Du kannst mit gutem Grund die Richtigkeit Deiner Biopsieergebnisse anzweifeln. Nur etwa die Hälfte aller Biopsieergebnisse stimmen überein mit dem Ergebnis des Befundes nach Op. Die gleiche Situation ist gegeben beim Vergleich zwischen Erst- und Zweitmeinung zu einer PCa Biopsie. Tendenziell sind Zweitmeinungen zu einer Biopsie und Analysen der ernfernten Prostatae mit höheren Gleason Werten versehen als in der Erstmeinung festgestellt wurde.

In Deinem Fall wäre die Frage, was sagt die Partin Tabelle aus über Organbegrenzung bzw. Lymphknotenbefall, wenn der Gleason Wert 4 + 3 ist (Erstergebnis) und was würde sich ändern, wenn Deine Stanzen mit z. Bsp. 4 + 4 bewertet würden, in einer Zweitüberprüfung?

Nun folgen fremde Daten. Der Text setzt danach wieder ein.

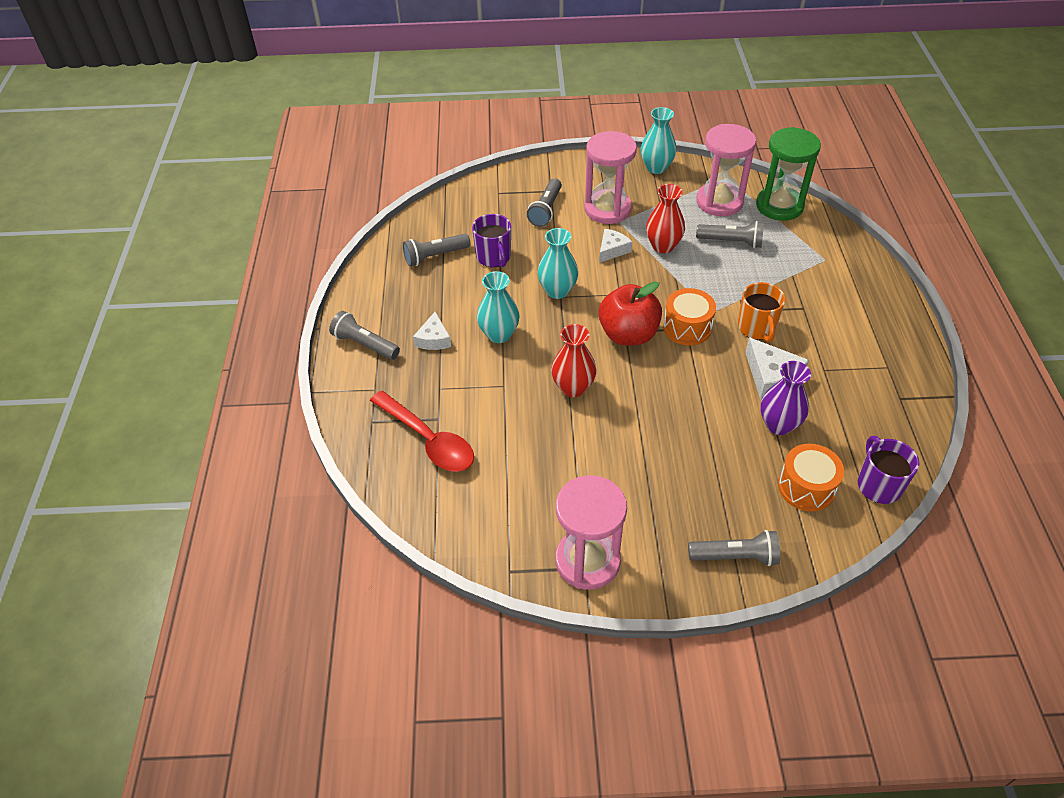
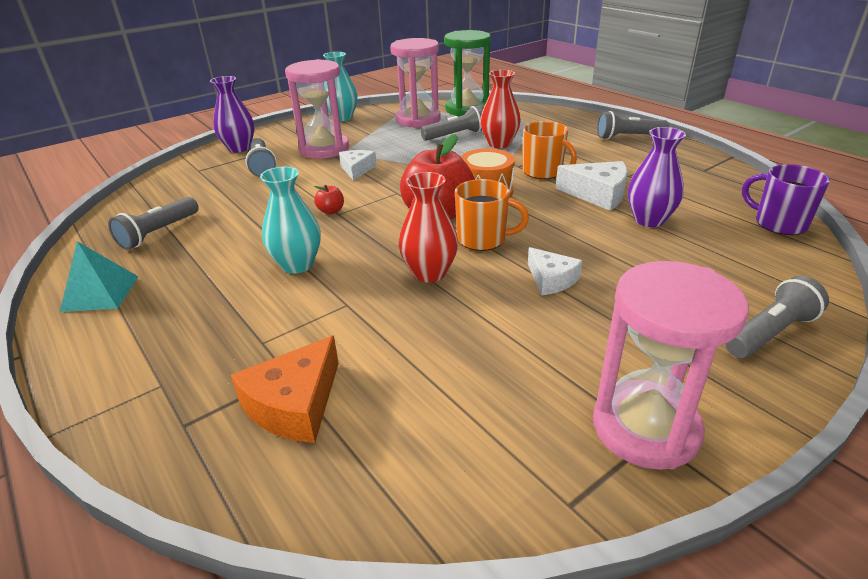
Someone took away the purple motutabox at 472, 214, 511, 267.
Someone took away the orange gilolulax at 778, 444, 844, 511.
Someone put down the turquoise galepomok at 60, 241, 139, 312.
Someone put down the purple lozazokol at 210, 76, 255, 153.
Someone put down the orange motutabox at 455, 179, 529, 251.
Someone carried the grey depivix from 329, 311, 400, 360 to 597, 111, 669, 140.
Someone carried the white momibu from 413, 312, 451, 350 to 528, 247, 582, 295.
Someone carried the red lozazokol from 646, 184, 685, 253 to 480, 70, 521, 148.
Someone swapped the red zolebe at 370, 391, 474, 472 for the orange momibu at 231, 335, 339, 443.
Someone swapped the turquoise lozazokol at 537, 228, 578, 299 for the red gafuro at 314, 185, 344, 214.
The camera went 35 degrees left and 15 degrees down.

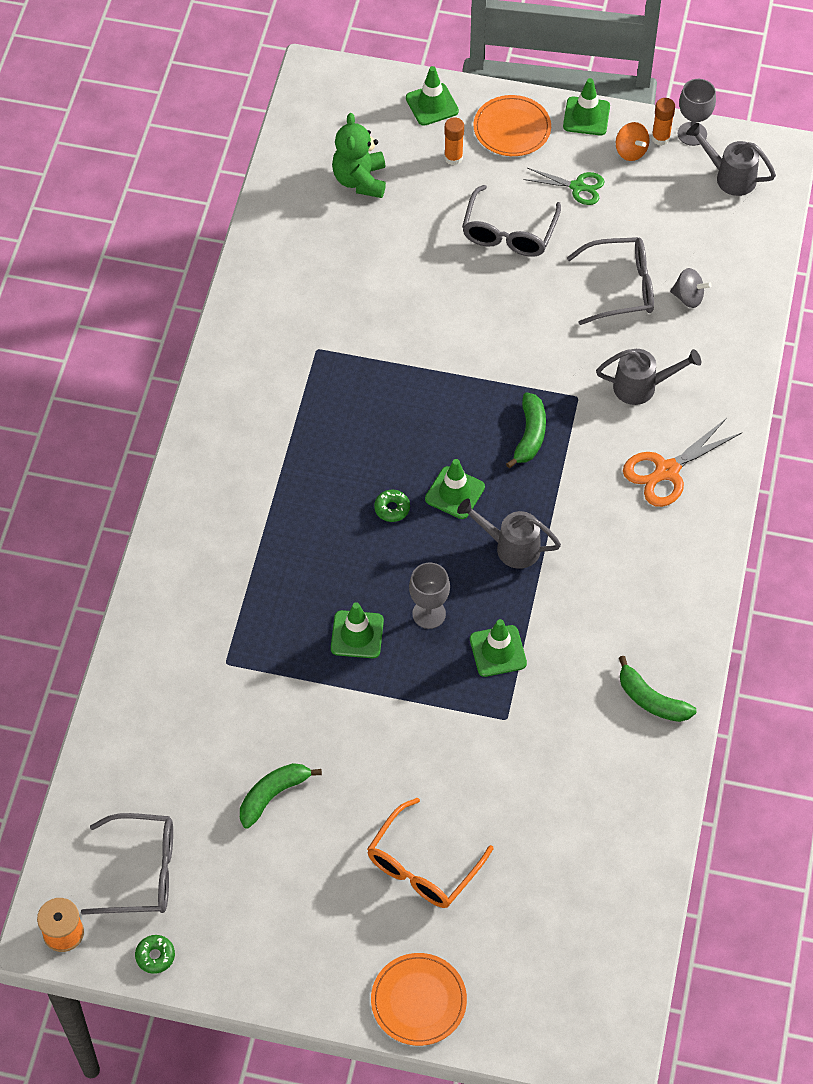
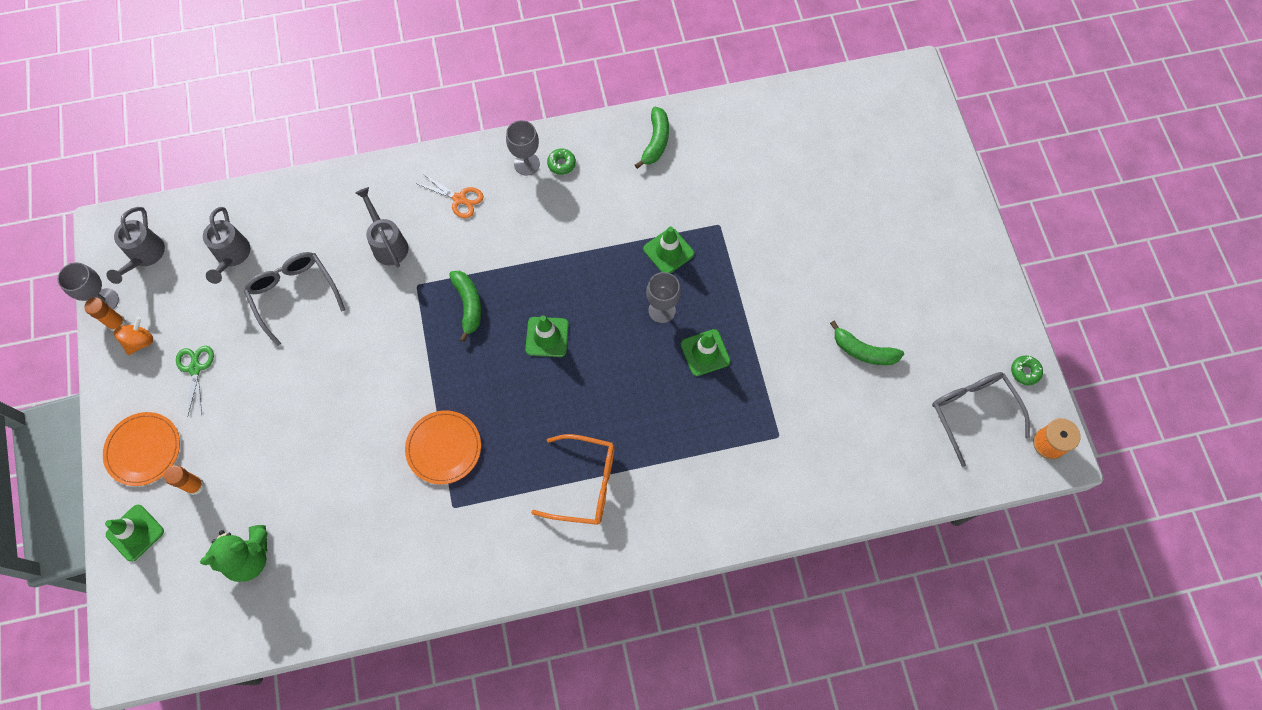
Someone took away the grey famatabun at 462, 185, 561, 257.
Someone took away the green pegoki at 563, 78, 610, 135.
Someone took away the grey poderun at 670, 268, 712, 308.
Someone put down the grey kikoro at 506, 120, 540, 176.
Someone carried the orange famatabun from 367, 797, 494, 908 to 531, 434, 614, 525.
Someone carried the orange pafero from 371, 953, 467, 1046 to 405, 410, 481, 484.
Someone carried the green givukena from 374, 490, 410, 522 to 547, 149, 576, 175.
Someone carried the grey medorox from 457, 499, 561, 569 to 203, 207, 250, 284.
Someone rotated the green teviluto at 506, 392, 546, 468 by 90 degrees clockwise.
Someone scaled the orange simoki at 623, 418, 742, 507 by 0.66.
The camera went 115 degrees left and 10 degrees up.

Bei Gleason 4 + 3 ist die Chance auf Organbegrenzung 18 - 32 %
ist die Chance auf Lympknotenbefall 5 - 18 %

Bei Gleason 4 +4 ist die Chance auf Organbegrenzung 14 - 29 %
ist die Chance auf Lymphknotenbefall 4 - 21 %


Somit würde sich möglicherweise in Deiner pro/kontra Op. Entscheidung durch eine andere Gleason Wertung in der Zweitbeprobung nichts ändern, wenn sie so ausfällt wie von mir angenommen. Damit konzidiere ich jedoch, daß Du auf gar keinen Fall einen Gleason 2 + 3 haben könntest.

Solltest Du Dir jedoch andere Verfahren als die Op. vorstellen wollen, wäre eine Zweitmeinung besonders angebracht, um das wahrscheinliche Verhalten des Tumors bei Hormon- oder z. Bsp Strahlentherapie abschätzen zu können.


Zur Knochendichtemessung, wie von Horst empfohlen, möchte ich Dir auch raten. Bei Gleason 4 + 3 oder größer, besteht die Möglichkeit einer Knochenumbauaktivität durch PCa Zellen. Hier könnte man sodann nach Erkenntnisgewinn mit einem Bisphosphonat entgegenwirken.